The evolution of early Foraminifera

Abstract

Fossil Foraminifera appear in the Early Cambrian, at about the same time as the first skeletonized metazoans. However, due to the inadequate preservation of early unilocular (single-chambered) foraminiferal tests and difficulties in their identification, the evolution of early foraminifers is poorly understood. By using molecular data from a wide range of extant naked and testate unilocular species, we demonstrate that a large radiation of nonfossilized unilocular Foraminifera preceded the diversification of multilocular lineages during the Carboniferous. Within this radiation, similar test morphologies and wall types developed several times independently. Our findings indicate that the early Foraminifera were an important component of Neoproterozoic protistan community, whose ecological complexity was probably much higher than has been generally accepted.

Fig. 1.

Phylogenetic relationships among early Foraminifera inferred from partial small subunit rRNA gene sequences. The various types of test are highlighted with different colors. Among multilocular foraminiferans, the Rotaliida are marked in green, whereas the Textulariida are marked in dark green. The tree was calibrated according to the fossil radiation of multilocular Foraminifera (350 Ma). The time ranges for the initial radiation of unilocular species, as well as the radiation leading to the divergence of multilocular species, are indicated. The topology shown was obtained with the ML method, by using the F84 substitution model. Because the exact position of the root remains unresolved, the tree is drawn with a basal trichotomy. However, the placement of the root does not influence the general topology of the tree and has little influence on the tree calibration. The bootstrap support values for the main lineages in ML and NJ analyses are indicated at internal nodes. The presented tree does not differ markedly from that obtained with ML analysis performed by using the GTR substitution model, taking into account a proportion of invariant sites and a gamma-shaped distribution of rates of substitution among sites, with eight rate categories.

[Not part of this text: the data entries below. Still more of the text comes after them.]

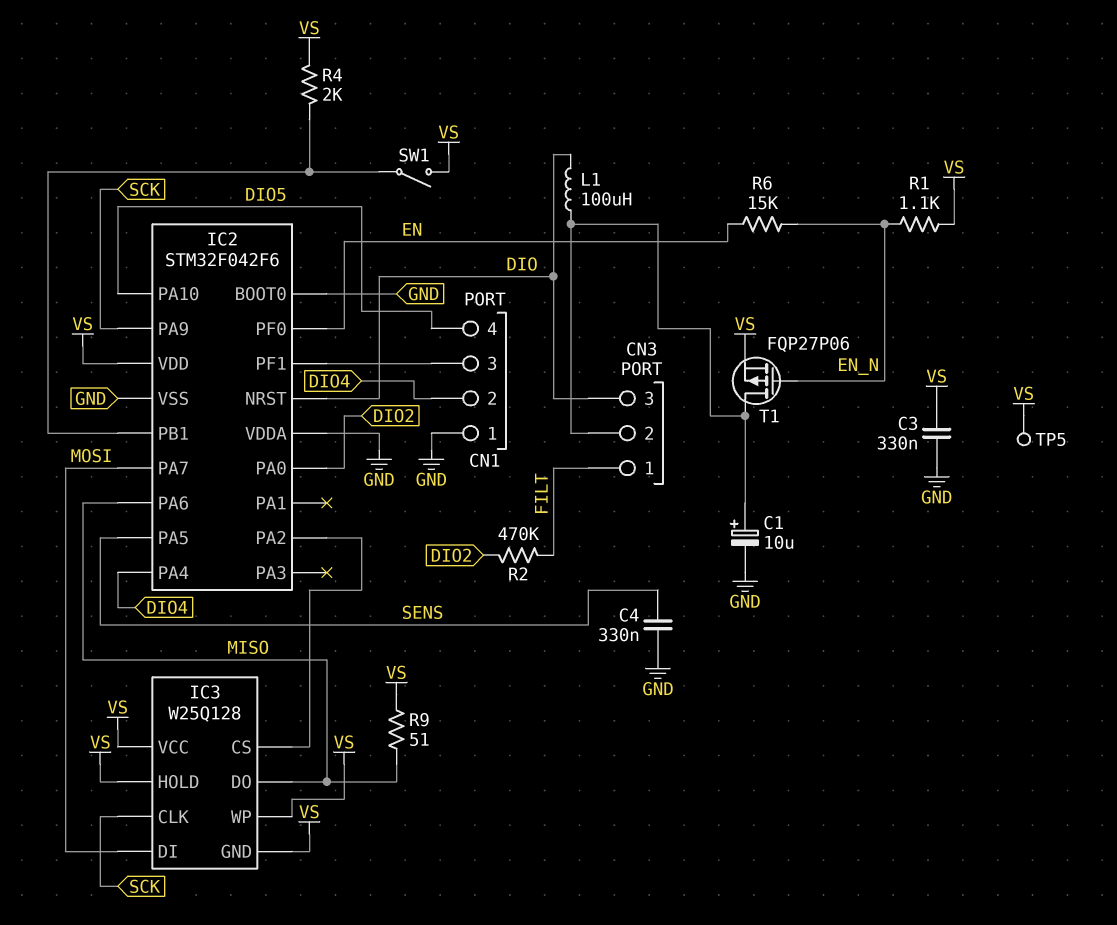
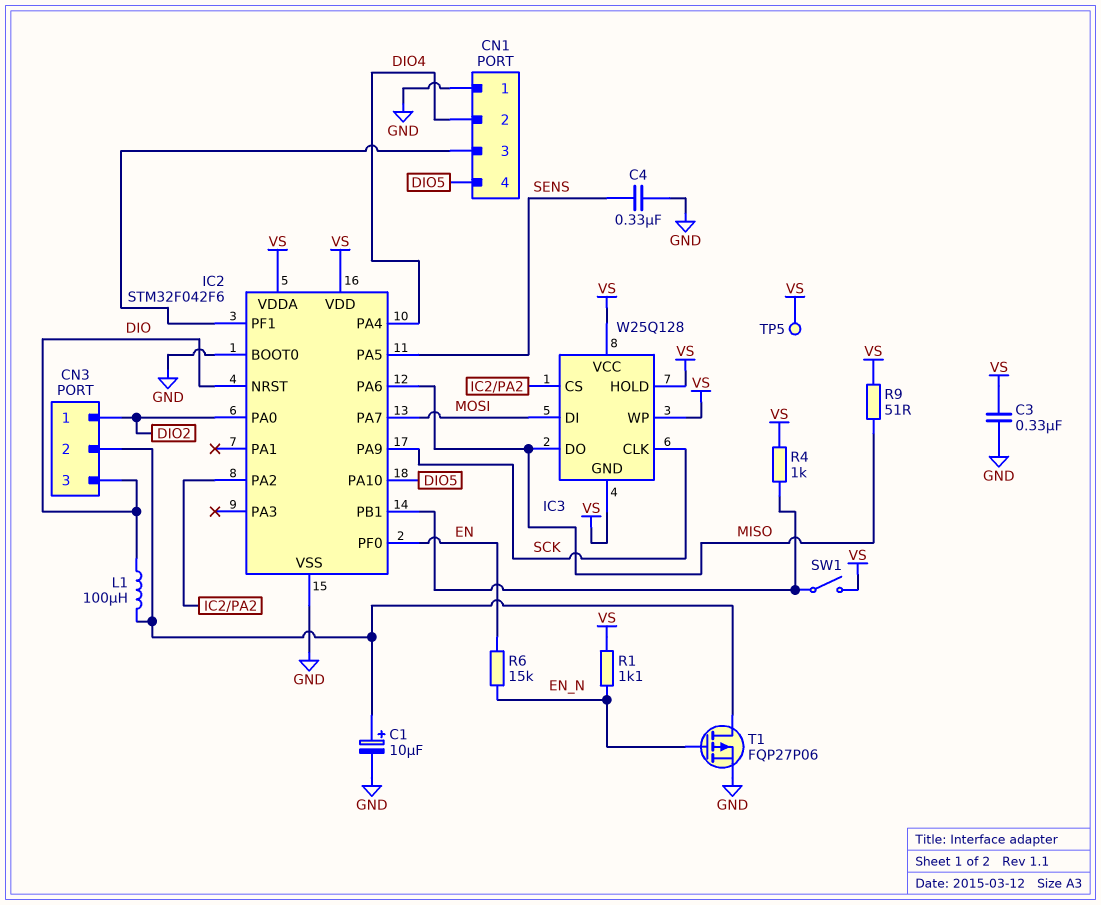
CN3 pin 1: FILT -> DIO2
IC2 pin VDDA: GND -> VS
R2: 470k (DIO2, FILT) -> none
R4: 2k (IC2/PB1, VS) -> 1k (IC2/PB1, VS)
T1: PMOS FQP27P06 (G EN_N, D CN3/2, S VS) -> PMOS FQP27P06 (G EN_N, D CN3/2, S GND)

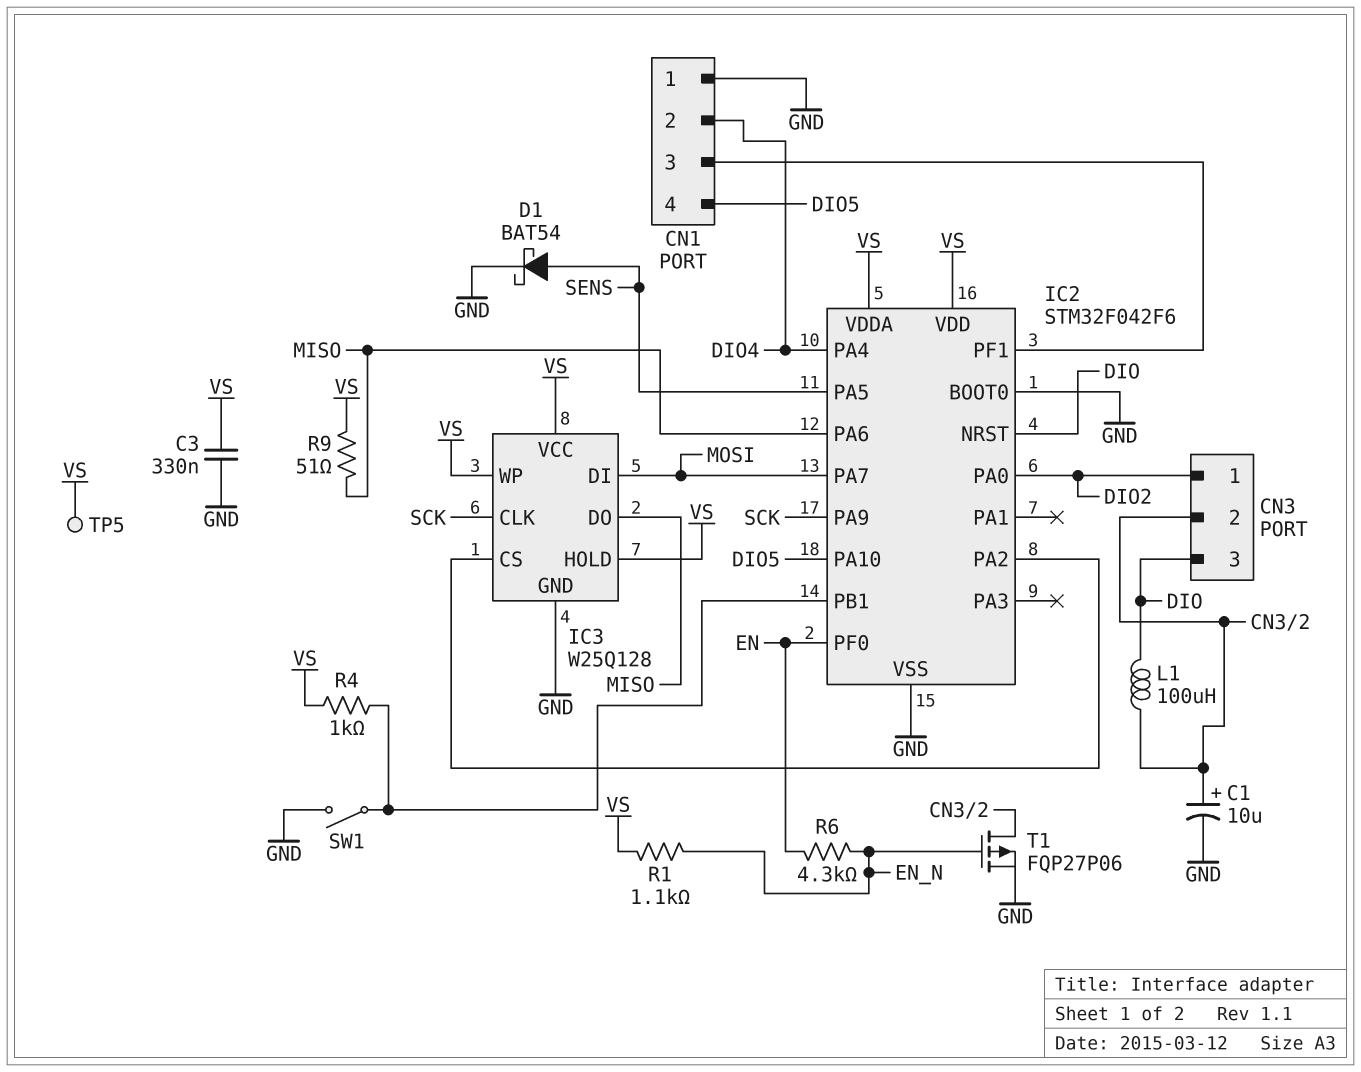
C4: 330nF (GND, SENS) -> none
D1: none -> schottky BAT54 (A SENS, K GND)
IC3 pin GND: VS -> GND
R6: 15k (EN, EN_N) -> 4.3k (EN, EN_N)
SW1: switch (IC2/PB1, VS) -> switch (GND, IC2/PB1)

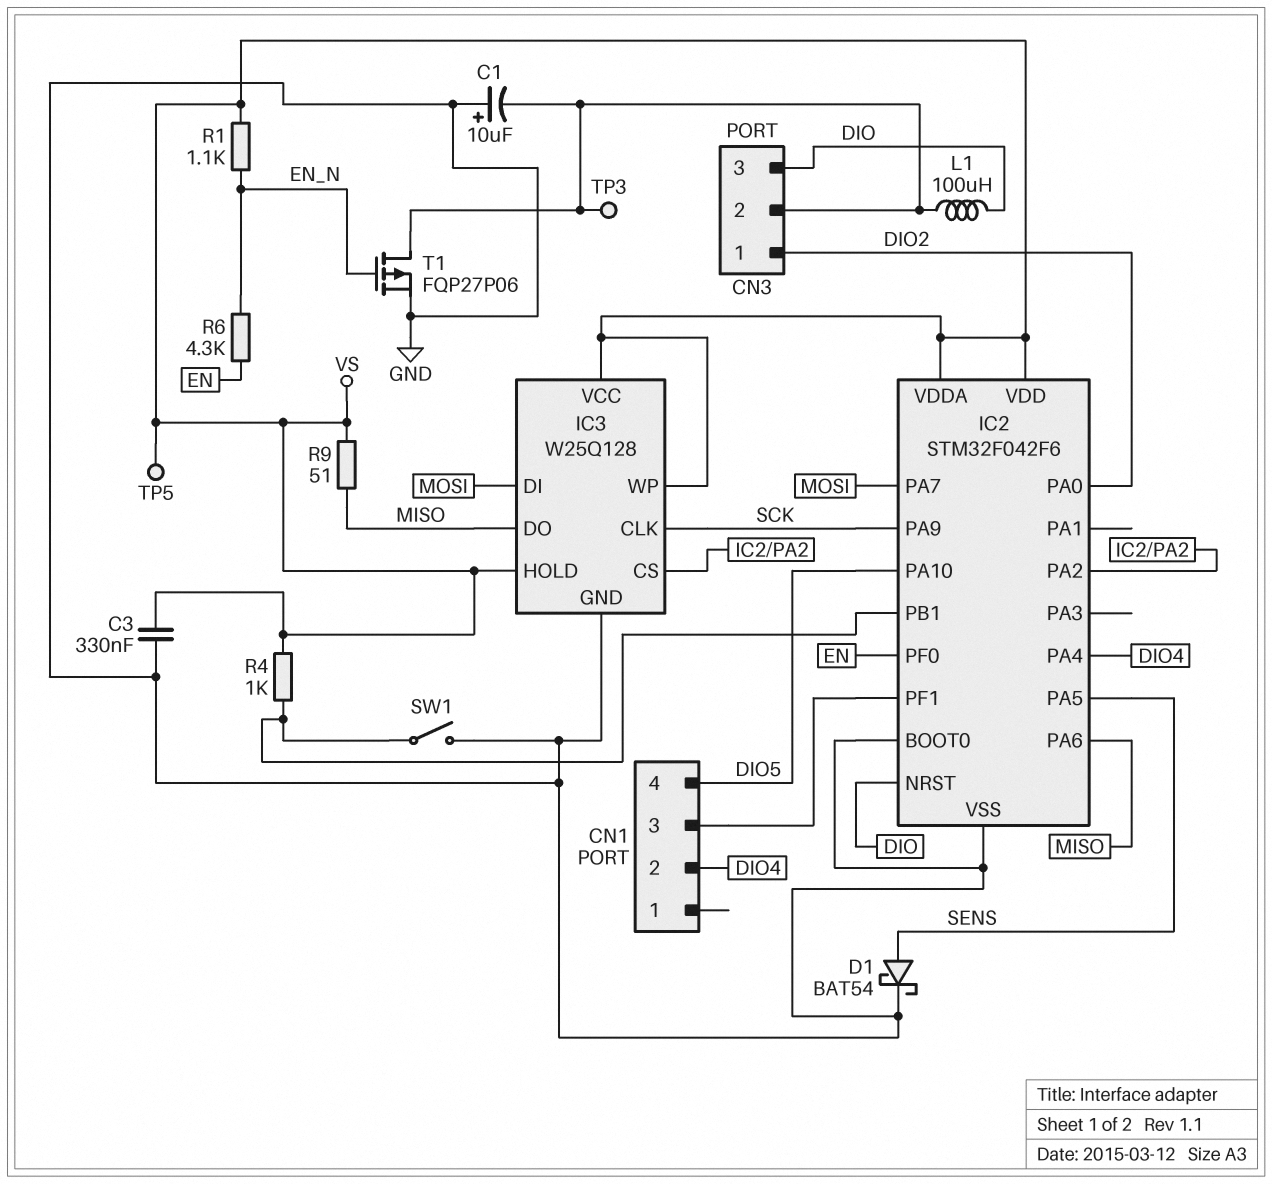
C1: 10uF (plus CN3/2, minus GND) -> 10uF (plus GND, minus CN3/2)
CN1 pin 1: GND -> none
TP3: none -> test point (CN3/2)

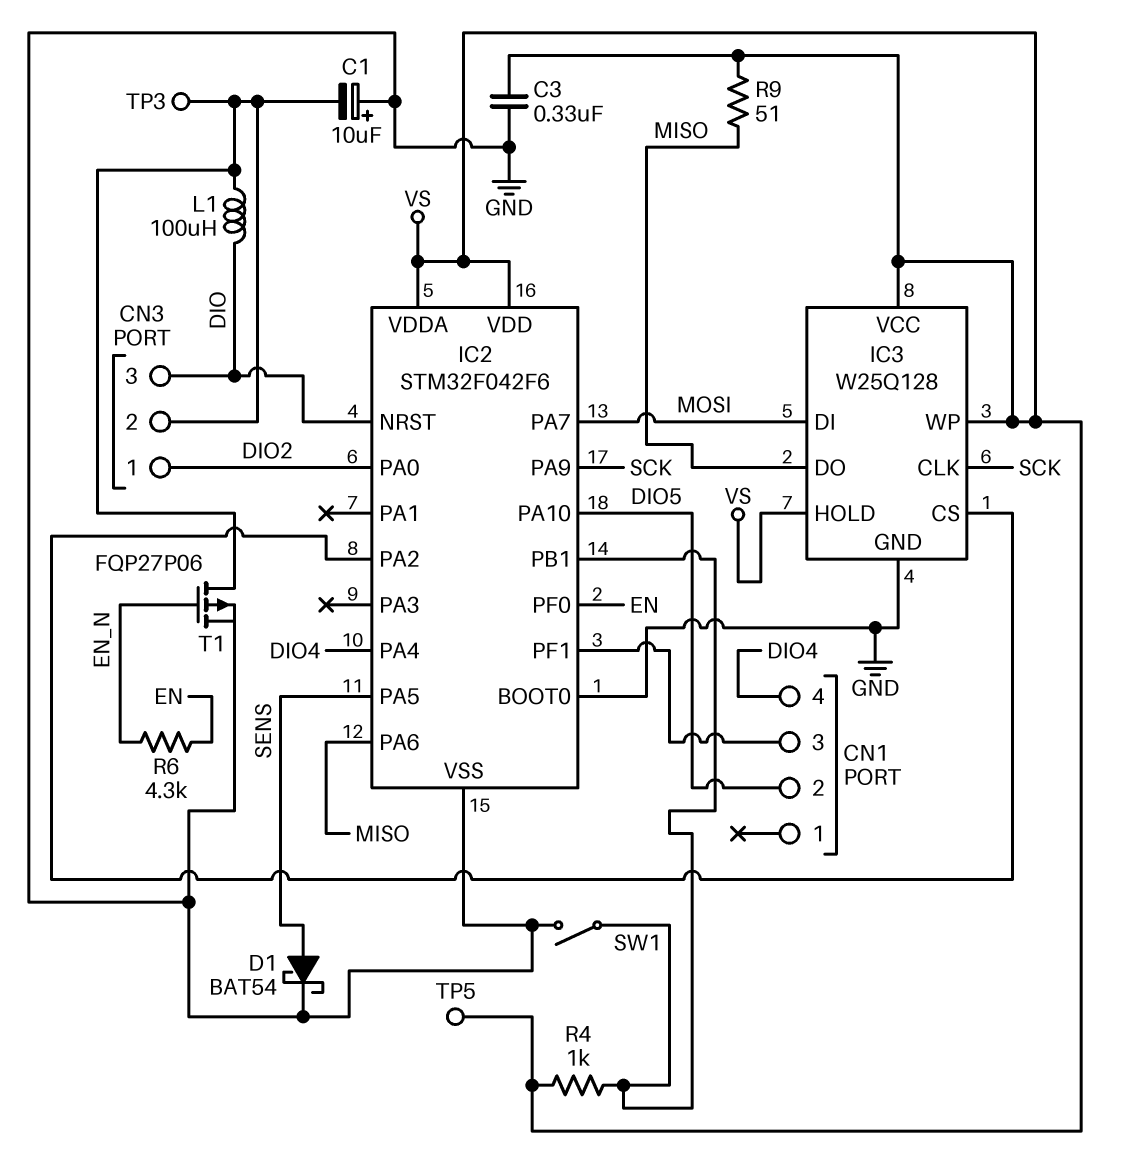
CN1 pin 2: DIO4 -> DIO5
CN1 pin 4: DIO5 -> DIO4
R1: 1.1k (EN_N, VS) -> none

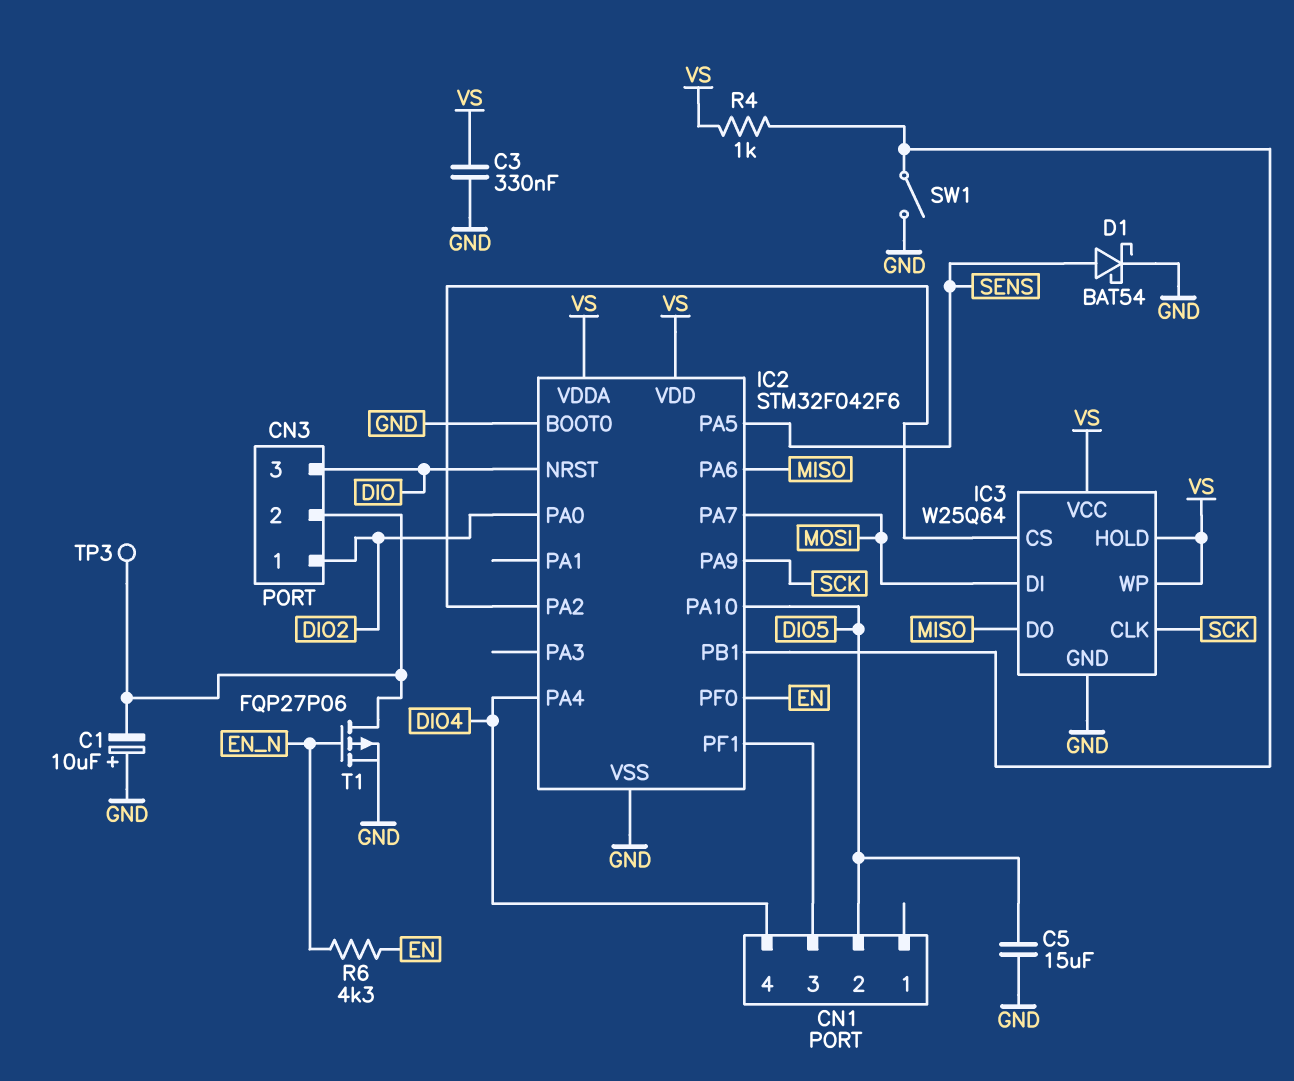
C5: none -> 15uF (DIO5, GND)
IC3: W25Q128 -> W25Q64
L1: 100uH (CN3/2, DIO) -> none
R9: 51 (MISO, VS) -> none
TP5: test point (VS) -> none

The only differences relate to the relative branching order of the unilocular lineages and, most particularly, to the position of the monogeneric groups (Nemogullmia, Reticulomyxa, Tinogullmia, and Vanhoeffenella).

Fig. 2.

Phylogenetic relationships among 55 Foraminifera inferred from partial small subunit rDNA sequences, including representatives of all groups shown in Fig. 1, as well as 3 members of the genus Ammodiscus, 7 members of the order Miliolida, and 2 members of the order Spirillinida. Because of the high divergence of the SSU rDNA sequences in the three latter groups, 500 unambiguously aligned positions were kept in phylogenetic analyses for this dataset. The topology shown was obtained with the ML method by using the F84 substitution model. Because the exact position of the root is yet unclear, the tree is drawn with a basal trichotomy. Representatives of the genus Ammodiscus and the orders Miliolida and Spirillinida form a clearly monophyletic group, but their placement as a sister group to Psammosphaera sp. is not supported. Due to the reduced number of analyzed positions, the resolution among the other groups of Foraminifera is weaker than in Fig. 1. The bootstrap support values >80% for NJ and ML analyses are indicated at internal nodes.

Fig. 3.

Time scale of early foraminiferal evolution based on combined molecular and fossil data, highlighting the development of reticulopodia at the origin of the group, and the independent development of a multilocular test in the lineages leading to Textulariida + Rotaliida and Spirillinida + Miliolida. Only the taxonomic groups for which molecular data exist are illustrated. The height of each rectangle is proportional to the number of recognized families in the clade, or to the number of different genetic lineages in the case of Monothalamida. Stars indicate the fossil appearance of some unilocular lineages.